Her explanation was that the Republicans always hated the ACA and would never change their minds. She gave up the fight! (Essentially saying that that was good enough for her.) Why, should their “no” take precedent over hers? Further, she noted that the debates over the funding brought attention to the fact that Democrats care about health care and the Republicans do not. Wow! What a big impact that had on helping millions of Americans keep their healthcare coverage! What was her personal motivation? I have no idea, but I’ll guess that she wanted to keep her Senate seat/please her constituents. What about fighting for what she believed was right?
My frustration is if we don’t stand up and hold to a principle, we have nothing. Why yield to the louder or more stubborn voice?
This thought brings me to another situation. When can a spouse say “no” to a request from a partner in need? Many couples find that at one time—and more frequently as we age—one spouse becomes a caretaker for the other. This is hard. Really hard. Former lifestyle is altered dramatically, and personal needs and roles of both spouses change. The sick/disabled spouse becomes dependent, frustrated, anxious, sad, angry, etc. All the losses and changes s/he must suddenly endure can be devastating. True, some are incredible troopers facing and adapting to the sudden shift in their life as they knew it, but I think we all can agree that no one is extremely happy about the dramatic change.
As for the caretaker spouse, s/he needs to take care of everything needed to address the illness/disability: doctor and therapy appointments, adapting equipment for the spouse and/or in the home, medications, diet, insurance (that’s easy and fun), daily life routine and help— immediately or eventually. AND, last but far from least, the emotional health of the loved one. Is the life of the caretaker no longer about self but totally about the dependent spouse? Does the caretaker ever get to say “no” to a request or demand of time and energy?
Who takes care of the caretaker? You know who? The caretaker. A little voice might be saying:
“How dare you focus on yourself—your needs or wants when your loved one is struggling?” Can and when can you say, “I will not or cannot do this for you?”
This inner turmoil of daring to allow yourself to take care of yourself—feeling that you deserve to spend time and energy on you—requires a clear sense of yourself. When you are clear about what is essential to your wellbeing—emotionally and physically—then you can set boundaries in the relationship. This will enable you to care for your loved one, be happy (you do have the right to want and seek that), and take care of your health. If you are not happy responding to the needs of and requested help from your spouse will be difficult and perhaps done with resentment. Then nobody is happy. And, let me add, you could also become ill yourself.

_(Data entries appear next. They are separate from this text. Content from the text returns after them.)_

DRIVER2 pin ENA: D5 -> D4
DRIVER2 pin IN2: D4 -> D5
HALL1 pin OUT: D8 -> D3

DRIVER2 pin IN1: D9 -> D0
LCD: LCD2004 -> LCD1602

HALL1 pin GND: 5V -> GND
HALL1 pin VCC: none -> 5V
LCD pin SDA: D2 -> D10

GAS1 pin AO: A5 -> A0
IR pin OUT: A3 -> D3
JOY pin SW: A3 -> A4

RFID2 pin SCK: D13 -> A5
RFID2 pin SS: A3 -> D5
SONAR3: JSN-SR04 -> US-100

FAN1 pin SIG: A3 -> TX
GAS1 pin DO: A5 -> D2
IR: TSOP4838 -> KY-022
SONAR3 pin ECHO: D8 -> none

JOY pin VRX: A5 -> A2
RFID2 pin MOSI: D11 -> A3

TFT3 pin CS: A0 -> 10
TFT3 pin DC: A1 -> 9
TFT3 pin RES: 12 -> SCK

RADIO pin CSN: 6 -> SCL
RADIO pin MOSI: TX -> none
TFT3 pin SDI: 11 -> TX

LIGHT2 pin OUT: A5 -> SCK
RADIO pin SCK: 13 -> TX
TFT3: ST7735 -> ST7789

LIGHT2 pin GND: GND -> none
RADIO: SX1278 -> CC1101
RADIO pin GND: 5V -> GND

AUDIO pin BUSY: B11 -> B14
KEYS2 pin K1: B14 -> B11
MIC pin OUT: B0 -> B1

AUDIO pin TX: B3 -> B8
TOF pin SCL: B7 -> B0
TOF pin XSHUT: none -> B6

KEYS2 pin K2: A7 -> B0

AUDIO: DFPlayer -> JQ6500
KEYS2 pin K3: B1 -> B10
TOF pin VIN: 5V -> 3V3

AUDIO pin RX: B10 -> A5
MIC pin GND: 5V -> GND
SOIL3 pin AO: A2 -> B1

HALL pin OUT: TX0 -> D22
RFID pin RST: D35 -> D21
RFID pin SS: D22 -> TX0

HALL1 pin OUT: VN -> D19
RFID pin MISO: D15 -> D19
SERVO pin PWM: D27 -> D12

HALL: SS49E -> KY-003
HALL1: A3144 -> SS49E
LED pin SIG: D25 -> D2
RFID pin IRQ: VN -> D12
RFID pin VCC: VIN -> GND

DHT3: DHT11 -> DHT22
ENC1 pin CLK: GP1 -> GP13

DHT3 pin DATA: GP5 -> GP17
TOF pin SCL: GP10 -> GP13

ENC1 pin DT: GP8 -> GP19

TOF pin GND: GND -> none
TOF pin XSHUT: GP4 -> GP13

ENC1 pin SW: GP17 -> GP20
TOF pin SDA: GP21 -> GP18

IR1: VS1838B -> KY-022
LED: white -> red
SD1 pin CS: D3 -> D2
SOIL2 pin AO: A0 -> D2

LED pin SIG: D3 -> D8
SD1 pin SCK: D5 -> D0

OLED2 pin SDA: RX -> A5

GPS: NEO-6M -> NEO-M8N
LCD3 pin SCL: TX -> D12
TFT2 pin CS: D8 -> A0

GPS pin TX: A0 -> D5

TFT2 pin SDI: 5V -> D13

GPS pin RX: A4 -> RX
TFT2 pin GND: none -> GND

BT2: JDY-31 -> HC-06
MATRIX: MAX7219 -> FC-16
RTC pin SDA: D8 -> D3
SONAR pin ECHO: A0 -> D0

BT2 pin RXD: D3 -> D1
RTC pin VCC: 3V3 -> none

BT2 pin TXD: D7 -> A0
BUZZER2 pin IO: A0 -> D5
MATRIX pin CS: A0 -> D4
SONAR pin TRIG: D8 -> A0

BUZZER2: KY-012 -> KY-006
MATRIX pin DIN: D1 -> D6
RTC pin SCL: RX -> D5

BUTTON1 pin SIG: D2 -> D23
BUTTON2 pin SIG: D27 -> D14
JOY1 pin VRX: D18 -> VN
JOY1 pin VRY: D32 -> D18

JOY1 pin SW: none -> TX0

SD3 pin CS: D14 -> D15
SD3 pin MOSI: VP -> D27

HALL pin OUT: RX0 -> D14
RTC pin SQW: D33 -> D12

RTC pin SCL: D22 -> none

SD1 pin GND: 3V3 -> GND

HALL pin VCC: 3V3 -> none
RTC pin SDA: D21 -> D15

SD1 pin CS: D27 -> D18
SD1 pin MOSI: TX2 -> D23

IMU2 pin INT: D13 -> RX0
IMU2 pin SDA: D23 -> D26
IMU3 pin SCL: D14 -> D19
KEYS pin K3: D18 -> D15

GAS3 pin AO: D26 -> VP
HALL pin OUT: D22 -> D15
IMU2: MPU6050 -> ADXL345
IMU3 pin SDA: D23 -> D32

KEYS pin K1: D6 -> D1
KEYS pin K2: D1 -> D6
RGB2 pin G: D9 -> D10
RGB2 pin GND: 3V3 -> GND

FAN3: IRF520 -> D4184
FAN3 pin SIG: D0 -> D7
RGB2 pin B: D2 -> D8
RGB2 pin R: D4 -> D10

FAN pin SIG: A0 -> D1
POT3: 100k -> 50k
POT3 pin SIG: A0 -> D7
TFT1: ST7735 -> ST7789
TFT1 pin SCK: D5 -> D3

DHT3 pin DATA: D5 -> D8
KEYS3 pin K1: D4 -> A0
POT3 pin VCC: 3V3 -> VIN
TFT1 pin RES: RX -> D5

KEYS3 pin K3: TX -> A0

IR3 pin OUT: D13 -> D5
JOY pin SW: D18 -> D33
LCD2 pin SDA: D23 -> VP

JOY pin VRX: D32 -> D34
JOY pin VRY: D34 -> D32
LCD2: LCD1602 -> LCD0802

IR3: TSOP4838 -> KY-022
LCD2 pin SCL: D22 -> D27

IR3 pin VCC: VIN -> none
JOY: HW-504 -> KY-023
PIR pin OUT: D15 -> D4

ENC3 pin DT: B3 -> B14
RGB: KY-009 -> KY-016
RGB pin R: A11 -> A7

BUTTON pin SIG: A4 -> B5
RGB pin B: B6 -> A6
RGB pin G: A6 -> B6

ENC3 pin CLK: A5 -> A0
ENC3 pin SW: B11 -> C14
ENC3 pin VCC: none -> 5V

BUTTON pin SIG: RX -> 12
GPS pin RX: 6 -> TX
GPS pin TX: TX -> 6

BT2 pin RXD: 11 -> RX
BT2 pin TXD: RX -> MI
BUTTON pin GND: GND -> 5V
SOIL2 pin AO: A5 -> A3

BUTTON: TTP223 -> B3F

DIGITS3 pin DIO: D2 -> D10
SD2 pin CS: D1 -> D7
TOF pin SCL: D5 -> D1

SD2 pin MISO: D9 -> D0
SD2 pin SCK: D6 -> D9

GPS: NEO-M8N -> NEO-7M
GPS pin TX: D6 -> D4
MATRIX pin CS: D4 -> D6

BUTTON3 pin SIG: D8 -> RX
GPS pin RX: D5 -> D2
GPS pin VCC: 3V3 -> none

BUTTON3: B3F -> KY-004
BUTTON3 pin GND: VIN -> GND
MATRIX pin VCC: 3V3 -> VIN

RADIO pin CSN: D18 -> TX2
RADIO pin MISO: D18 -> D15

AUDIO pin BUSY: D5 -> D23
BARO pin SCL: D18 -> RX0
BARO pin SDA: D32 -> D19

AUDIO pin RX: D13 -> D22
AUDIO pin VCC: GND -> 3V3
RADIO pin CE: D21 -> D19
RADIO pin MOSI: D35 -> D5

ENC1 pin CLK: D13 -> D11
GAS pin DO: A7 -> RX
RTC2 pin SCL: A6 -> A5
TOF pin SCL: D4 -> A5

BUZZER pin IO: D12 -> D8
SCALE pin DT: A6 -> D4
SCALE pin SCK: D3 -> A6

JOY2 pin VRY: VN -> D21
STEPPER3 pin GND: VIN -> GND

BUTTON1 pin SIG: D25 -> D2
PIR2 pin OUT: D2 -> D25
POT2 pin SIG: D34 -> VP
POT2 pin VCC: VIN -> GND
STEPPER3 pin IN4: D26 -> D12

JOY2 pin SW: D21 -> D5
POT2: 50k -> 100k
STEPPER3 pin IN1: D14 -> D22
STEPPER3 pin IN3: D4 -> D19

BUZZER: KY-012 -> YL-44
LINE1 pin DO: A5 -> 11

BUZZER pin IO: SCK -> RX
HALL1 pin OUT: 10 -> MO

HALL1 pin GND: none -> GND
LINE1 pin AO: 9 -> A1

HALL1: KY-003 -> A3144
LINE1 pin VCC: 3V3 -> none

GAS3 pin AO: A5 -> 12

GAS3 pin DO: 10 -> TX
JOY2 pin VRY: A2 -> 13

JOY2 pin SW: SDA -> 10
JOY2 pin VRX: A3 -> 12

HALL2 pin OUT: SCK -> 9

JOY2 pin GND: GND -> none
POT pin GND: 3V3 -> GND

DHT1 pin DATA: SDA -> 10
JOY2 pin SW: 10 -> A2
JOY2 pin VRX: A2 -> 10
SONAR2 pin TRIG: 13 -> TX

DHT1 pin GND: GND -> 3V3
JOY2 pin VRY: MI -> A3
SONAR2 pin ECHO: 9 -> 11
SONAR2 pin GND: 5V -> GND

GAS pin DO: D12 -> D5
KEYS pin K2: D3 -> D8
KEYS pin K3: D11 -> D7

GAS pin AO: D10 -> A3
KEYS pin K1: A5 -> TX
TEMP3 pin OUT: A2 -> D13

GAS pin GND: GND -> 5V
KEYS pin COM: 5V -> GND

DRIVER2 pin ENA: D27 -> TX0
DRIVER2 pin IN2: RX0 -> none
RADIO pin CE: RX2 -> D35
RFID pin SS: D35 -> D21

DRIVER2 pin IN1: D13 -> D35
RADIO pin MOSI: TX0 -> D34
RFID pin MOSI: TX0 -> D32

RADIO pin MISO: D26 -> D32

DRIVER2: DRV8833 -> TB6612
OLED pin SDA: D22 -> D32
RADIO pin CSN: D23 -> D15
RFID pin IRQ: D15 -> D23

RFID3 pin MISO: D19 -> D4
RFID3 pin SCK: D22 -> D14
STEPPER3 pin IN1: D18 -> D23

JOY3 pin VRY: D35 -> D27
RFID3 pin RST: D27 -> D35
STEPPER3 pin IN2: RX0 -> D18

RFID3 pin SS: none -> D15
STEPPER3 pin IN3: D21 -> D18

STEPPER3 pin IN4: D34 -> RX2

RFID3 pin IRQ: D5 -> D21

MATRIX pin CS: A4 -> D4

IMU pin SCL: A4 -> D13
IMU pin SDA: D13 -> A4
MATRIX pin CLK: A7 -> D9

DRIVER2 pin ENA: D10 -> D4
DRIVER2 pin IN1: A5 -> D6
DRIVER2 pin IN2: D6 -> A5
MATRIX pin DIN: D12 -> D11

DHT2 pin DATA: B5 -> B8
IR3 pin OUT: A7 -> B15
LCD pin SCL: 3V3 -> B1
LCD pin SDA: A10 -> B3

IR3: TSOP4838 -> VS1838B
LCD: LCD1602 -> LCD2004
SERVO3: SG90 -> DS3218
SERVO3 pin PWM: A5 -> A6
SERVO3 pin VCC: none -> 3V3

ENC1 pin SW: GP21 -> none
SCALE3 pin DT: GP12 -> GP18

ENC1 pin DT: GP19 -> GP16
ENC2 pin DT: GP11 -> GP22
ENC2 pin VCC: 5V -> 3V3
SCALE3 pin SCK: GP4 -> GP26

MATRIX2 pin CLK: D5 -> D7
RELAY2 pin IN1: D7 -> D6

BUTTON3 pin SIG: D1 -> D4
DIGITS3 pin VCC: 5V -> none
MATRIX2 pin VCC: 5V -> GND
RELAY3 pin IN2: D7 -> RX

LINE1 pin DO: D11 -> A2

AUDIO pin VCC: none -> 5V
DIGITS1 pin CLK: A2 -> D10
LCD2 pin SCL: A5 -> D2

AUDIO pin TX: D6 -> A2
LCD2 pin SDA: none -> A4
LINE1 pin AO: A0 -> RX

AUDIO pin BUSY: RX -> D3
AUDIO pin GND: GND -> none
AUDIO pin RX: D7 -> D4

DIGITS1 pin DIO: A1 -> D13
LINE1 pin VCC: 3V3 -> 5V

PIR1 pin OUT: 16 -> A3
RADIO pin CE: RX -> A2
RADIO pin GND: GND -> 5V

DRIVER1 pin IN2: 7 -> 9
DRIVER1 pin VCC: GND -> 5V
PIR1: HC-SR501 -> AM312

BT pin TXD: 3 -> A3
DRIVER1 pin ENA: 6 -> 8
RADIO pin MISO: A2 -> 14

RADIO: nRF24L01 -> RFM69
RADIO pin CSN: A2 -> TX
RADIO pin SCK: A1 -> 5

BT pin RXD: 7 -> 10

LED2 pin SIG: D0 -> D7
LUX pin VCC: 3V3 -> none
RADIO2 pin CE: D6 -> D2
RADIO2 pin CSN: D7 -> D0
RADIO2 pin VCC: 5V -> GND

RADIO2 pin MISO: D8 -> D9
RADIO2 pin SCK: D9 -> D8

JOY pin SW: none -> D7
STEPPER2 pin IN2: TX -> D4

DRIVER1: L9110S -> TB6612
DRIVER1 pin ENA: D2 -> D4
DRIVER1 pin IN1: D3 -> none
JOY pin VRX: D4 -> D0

The third instance is a challenge to communication based on personal behavior and the history of its effects. What I am referring to are knee-jerk reactions we have to situations in adulthood which have their origins in our childhood upbringings and experiences. In short, our charming personalities. These requests can be about time, emotions, money, space, assistance, etc.
As a simple explanation, I volunteer that my knee-jerk reaction to a request/demand for my time can be a problem. That response is often a quick “no.” I don’t even query further about the request. Sometimes my response is hurtful and is certainly not a welcoming form of communication. My behavior, unfortunately, is quite familiar to me. Ever since I was six years old, often—not always, but often, when someone suggested I do something, I would immediately say “no.” Once given time to think about it, I would come back to the suggestion and agree.”
Why did I do that? Without going deep into Freudian thought, I think it was my need for autonomy. My parents were very strong and opinionated people whose rules and expectations were not really verbalized. I wanted to please; I was cautious. So I think little six-year-old me was protecting “me.” Why do I sometimes still do that behavior? Slow learner? Maybe, but I suspect I need time to think about the asker’s expectations, the ramifications of my agreeing and how it might fit into or alter my plans… bottom line: I do believe I need to feel safe…I like control.
Ok, I started this whole diatribe about communication and the role of “no” by giving several diverse examples of its use and reflections for the why behind it. Now, I will give a brief recall with suggestions for ameliorating or compromising the communication. To summarize:
The “no” in the Senator’s instance was job related. Her explanation was a rationalization for what made her politically comfortable. Her motivation was most likely to keep her job—I do not know for sure, I am not a mind reader (though never at loss for an opinion). I cannot think of a way she could successfully compromise and not give all the power to the other (Republicans). Unfortunately, we all know today, the word compromise does not exist in Congress.
The caretaker’s encounter with “no” in communication could come as early as the planning stages for how they will manage their new life. The caretaker is faced with the challenge of taking care of her loved one AND figuring out how to take care of herself. The spouse, whose life has just been upended, is also challenged with how he is going to emotionally and physically handle the new role thrust on him. Compromise can become a win-win situation IF for starters, both spouses are self-aware and confident enough to articulate why a need or wish is important. Then by really listening to each other they can come to a balanced solution that values each of their needs/wishes.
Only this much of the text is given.